Szechuan Dry-braised Prawns with Broccoli ►
Tender-crisp bright green broccoli florets surround a mound of marinated, seared pink prawns. The sauce, made in the prawn pan, is flavored with cloves, ginger, chili paste, soy sauce, rice wine, and oyster sauce.
- Medium-Size Prawns - 1 pound (20 to 30 count)
- Salt - pinch
- White Pepper - pinch of freshly ground
- Egg Whites - 1
- Cornstarch - 1 tablespoon
- Water - 6 cups
- Broccoli Florets - 1-1/2 pounds, trimmed and separated
- Vegetable Oil - 2 cups, for blanching
- Yellow Onion - 1/2 small, minced
- Garlic Cloves - 4, minced
- Ginger - 4 to 5 slices, fresh, minced
- Chili Paste - 1 teaspoon
- Catsup - 1/2 cup
- Soy Sauce - 1/2 tablespoon
- Sugar - 1 tablespoon
- Salt - 1/2 teaspoon
- Rice Wine - 2 tablespoons (alt. dry sherry)
- Oyster-Flavored Sauce - 1 tablespoon
- Green Onions - 1/4 cup chopped
- Sesame Oil - 1 teaspoon
Shell and devein the prawns, leaving tails attached.
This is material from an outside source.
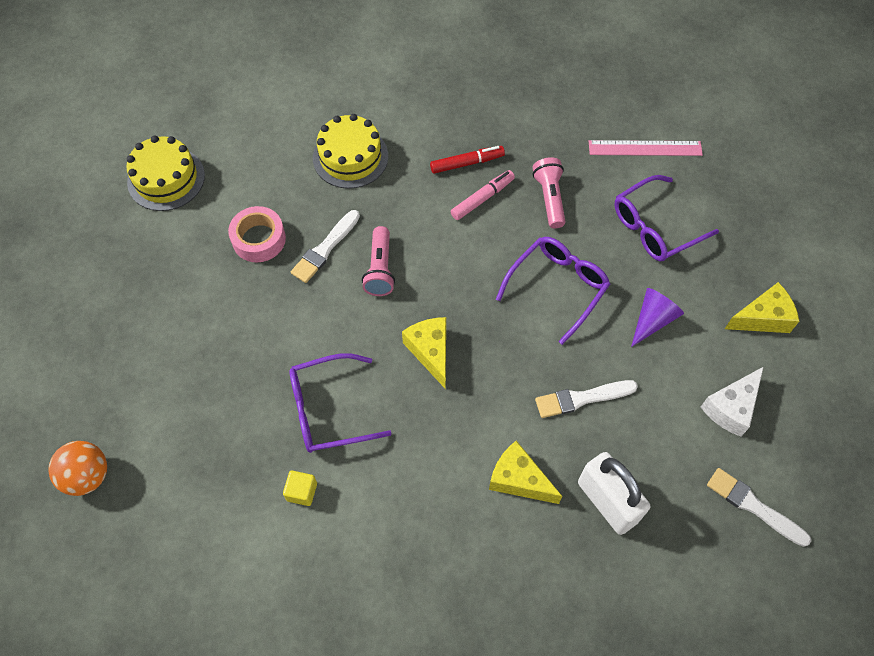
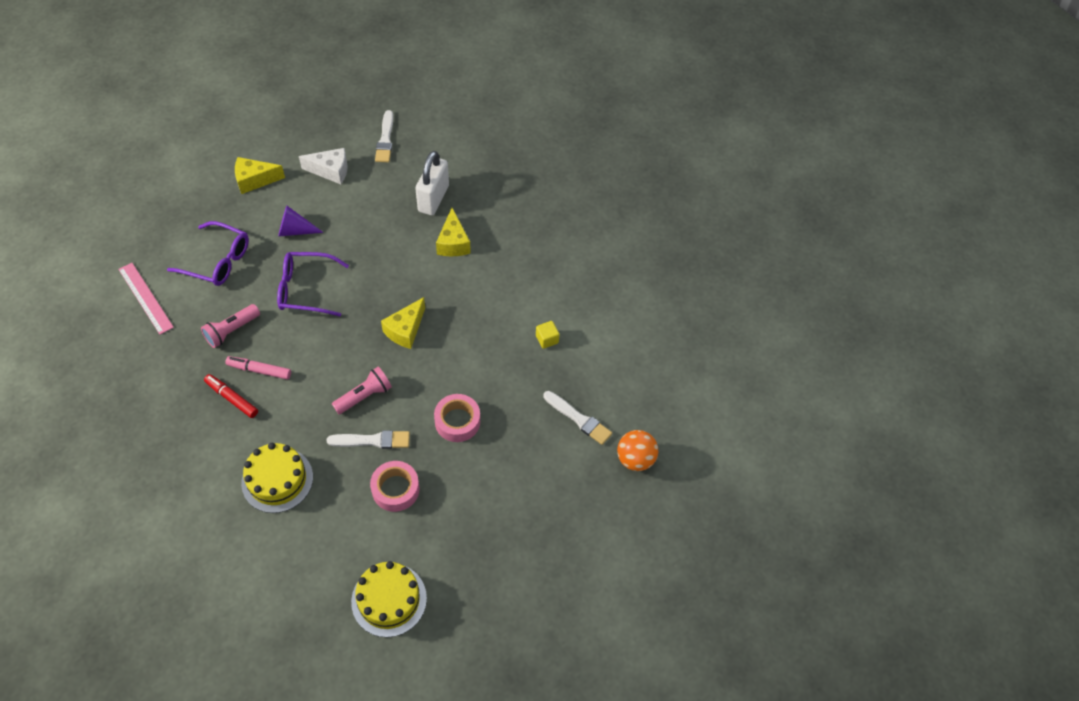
camera: 130 degrees left, 5 degrees down
(281, 333) = (457, 421): none -> pink tape
(328, 410) = (487, 359): purple glasses -> none
(581, 399) = (378, 239): white brush -> white brush (579, 419)
(762, 318) = (255, 180): yellow cheese -> yellow cheese turned 45 degrees counterclockwise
Rinse and pat dry. Combine the marinade ingredients with the prawns in the order listed. Let stand for 10 minutes.
Heat 6 cups water to a boil in a large pot. Add the broccoli florets and bring water to a boil again. Cook the broccoli for 1 to 1-1/2 minutes, until bright green and crisp-tender. Remove the broccoli and drain. Place the florets in a circle around the edge of the serving platter with the heads pointing outwards.
Set a wok over high heat for about 1 minute. Add 2 cups oil and heat to 325 F. Add the prawns, stirring gently to separate. Blanch until pink and a light crust is formed, about 30 to 40 seconds. Remove the prawns and drain. Do not crowd the pan; blanch in batches if necessary.
Remove all but 2 tablespoons of the oil from the wok. Add the onion, garlic, and ginger, and brown very slightly. Stir in the chili paste (adjust amount, depending on how hot you like your seasoning) and cook until fragrant. Mix in the catsup, soy sauce, sugar, and salt. Stir in the rice wine, oyster sauce, and prawns. Braise over high heat until the sauce is reduced. Stir in the green onion and sesame oil. Mound prawns in the center of the broccoli-edged platter and serve.